I read Israeli Prime Minister Benjamin Netanyahu’s recent call to European Jews to move to Israel in the wake of the attacks in Paris and in Copenhagen. “Israel is your home. We are preparing and calling for the absorption of mass immigration from Europe,” was Netanyahu’s message to those considering leaving their home nations.

By 2012 about 43% of the world’s Jewish community lived in Israel, making it the country with the largest Jewish population. The bulk of the rest of the world’s Jewish population lives in the United States and the remainder are scattered among other nations.  

When it declared its sovereignty in 1948 Israel quickly filled with Jewish immigrants from the surrounding Arab nations that made it clear they were not welcome even if their families had lived there for generations. Now they are extending their hatred to Arab Christians.

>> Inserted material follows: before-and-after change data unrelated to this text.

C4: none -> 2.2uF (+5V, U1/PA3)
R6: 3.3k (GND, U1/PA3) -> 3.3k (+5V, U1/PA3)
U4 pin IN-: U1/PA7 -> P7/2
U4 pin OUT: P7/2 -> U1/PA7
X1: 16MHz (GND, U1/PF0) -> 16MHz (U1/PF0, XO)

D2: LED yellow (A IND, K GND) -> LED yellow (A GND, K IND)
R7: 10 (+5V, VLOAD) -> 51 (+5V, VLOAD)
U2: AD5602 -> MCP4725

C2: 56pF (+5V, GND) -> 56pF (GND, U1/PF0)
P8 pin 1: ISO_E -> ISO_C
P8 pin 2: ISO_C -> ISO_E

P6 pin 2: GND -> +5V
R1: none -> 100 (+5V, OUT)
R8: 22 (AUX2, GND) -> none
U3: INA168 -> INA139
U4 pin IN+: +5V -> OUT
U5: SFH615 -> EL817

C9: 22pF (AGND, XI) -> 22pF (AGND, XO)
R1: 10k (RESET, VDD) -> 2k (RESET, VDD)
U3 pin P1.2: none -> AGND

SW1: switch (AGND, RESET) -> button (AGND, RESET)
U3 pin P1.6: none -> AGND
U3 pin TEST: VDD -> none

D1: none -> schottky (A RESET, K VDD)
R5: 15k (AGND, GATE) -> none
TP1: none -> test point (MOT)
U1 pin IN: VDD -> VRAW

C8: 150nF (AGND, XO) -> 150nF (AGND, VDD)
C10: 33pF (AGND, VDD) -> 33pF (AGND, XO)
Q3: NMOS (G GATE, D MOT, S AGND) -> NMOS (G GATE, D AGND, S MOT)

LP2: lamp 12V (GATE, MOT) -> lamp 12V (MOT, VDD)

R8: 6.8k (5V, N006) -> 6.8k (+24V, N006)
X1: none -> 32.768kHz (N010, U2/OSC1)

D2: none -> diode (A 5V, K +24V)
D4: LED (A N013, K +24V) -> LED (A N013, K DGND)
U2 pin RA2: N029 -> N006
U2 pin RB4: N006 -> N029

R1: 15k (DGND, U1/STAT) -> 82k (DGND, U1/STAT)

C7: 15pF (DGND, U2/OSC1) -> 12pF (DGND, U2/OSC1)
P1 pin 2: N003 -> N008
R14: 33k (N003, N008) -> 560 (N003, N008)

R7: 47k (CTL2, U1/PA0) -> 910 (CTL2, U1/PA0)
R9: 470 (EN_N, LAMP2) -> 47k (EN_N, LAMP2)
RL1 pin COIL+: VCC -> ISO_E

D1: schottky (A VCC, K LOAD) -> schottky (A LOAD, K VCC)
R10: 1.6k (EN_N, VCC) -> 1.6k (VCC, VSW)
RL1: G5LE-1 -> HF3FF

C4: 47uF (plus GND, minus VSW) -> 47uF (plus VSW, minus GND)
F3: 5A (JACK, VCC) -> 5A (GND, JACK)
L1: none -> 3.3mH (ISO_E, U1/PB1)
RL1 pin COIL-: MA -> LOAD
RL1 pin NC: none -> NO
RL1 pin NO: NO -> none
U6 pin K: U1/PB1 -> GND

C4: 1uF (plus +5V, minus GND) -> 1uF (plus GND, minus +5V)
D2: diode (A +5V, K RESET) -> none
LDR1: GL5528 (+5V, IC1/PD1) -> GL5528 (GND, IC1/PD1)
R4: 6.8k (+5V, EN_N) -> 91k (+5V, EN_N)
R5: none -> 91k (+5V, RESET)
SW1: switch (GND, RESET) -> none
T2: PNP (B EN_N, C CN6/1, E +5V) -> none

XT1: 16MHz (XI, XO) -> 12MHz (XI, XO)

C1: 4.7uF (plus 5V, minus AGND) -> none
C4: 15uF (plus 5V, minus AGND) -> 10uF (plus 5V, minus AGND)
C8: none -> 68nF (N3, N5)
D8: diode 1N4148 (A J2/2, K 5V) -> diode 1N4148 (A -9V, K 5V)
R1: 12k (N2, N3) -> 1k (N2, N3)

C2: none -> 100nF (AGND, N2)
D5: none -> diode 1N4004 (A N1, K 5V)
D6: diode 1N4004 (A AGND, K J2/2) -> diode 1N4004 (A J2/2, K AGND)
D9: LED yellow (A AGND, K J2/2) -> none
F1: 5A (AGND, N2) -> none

These days Israel’s population numbers 7,821,850. For years Israel has been welcoming Jewish immigrants from nations that include Russia, Ethiopia, Ukraine, and France; even some from the U.S. As incidences of anti-Semitism increase in Europe, Netanyahu’s invitation is being answered by more Jews seeking a respite from the hatred they are encountering.


In the U.S., unless you live in a major urban center or its suburbs, you are not likely to encounter too many Jews. According to the 2015 World Almanac and Book of Facts® there are 5,439,000 Jews in North America and 13,862,000 worldwide.

So why are we witnessing attacks on Jews? Writing in The Wall Street Journal on January 15, 2015, Ruth R. Wisse, a former professor of Yiddish and comparative literature at Harvard, warned that “If we mistakenly imagine that this is ‘about’ Jews, however, we fall into the trap that anti-Semitism sets for us by deflecting attention from perpetrators to victims.”

“The trail of terror leads not to the Jews but from those who organize against them…In every case, Jews are convenient targets standing in for the liberalizing aspects of individual freedom, democratic governance and modernity complete with its anxieties. Anti-Jewish politics aims at the tolerant societies in which Jews flourish.”

Therein lays the danger in President Obama’s resistance to identifying the terrorists and acts of terrorism around the world as fundamentally Islamic. Do all Muslims hate Jews? Probably not, but enough do to support radical Islamism in the millions and their hatred extends to Christians and all other infidels, unbelievers.

One thing is for sure. As reported on June 3, 2014 in The Wall Street Journal, “from 2010 to 2013, the number of jihadist groups worldwide has grown by 58%, to 49 from 31; the number of jihadist fighters has doubled to a high estimate of 100,000; and the number of attacks by al Qaeda affiliates has increased to roughly 1,000 from 392.” Those numbers are increasing.

CNS News.com reported in November 2014 that “The number of people killed by terrorists worldwide in 2013 rose by 60% compared to the previous year—from 11,133 to 17,958—with four Sunni Muslim extremists groups responsible for two-thirds of all fatalities” according to the Global Terrorism Index, a project of the Institute for Economics and Peace.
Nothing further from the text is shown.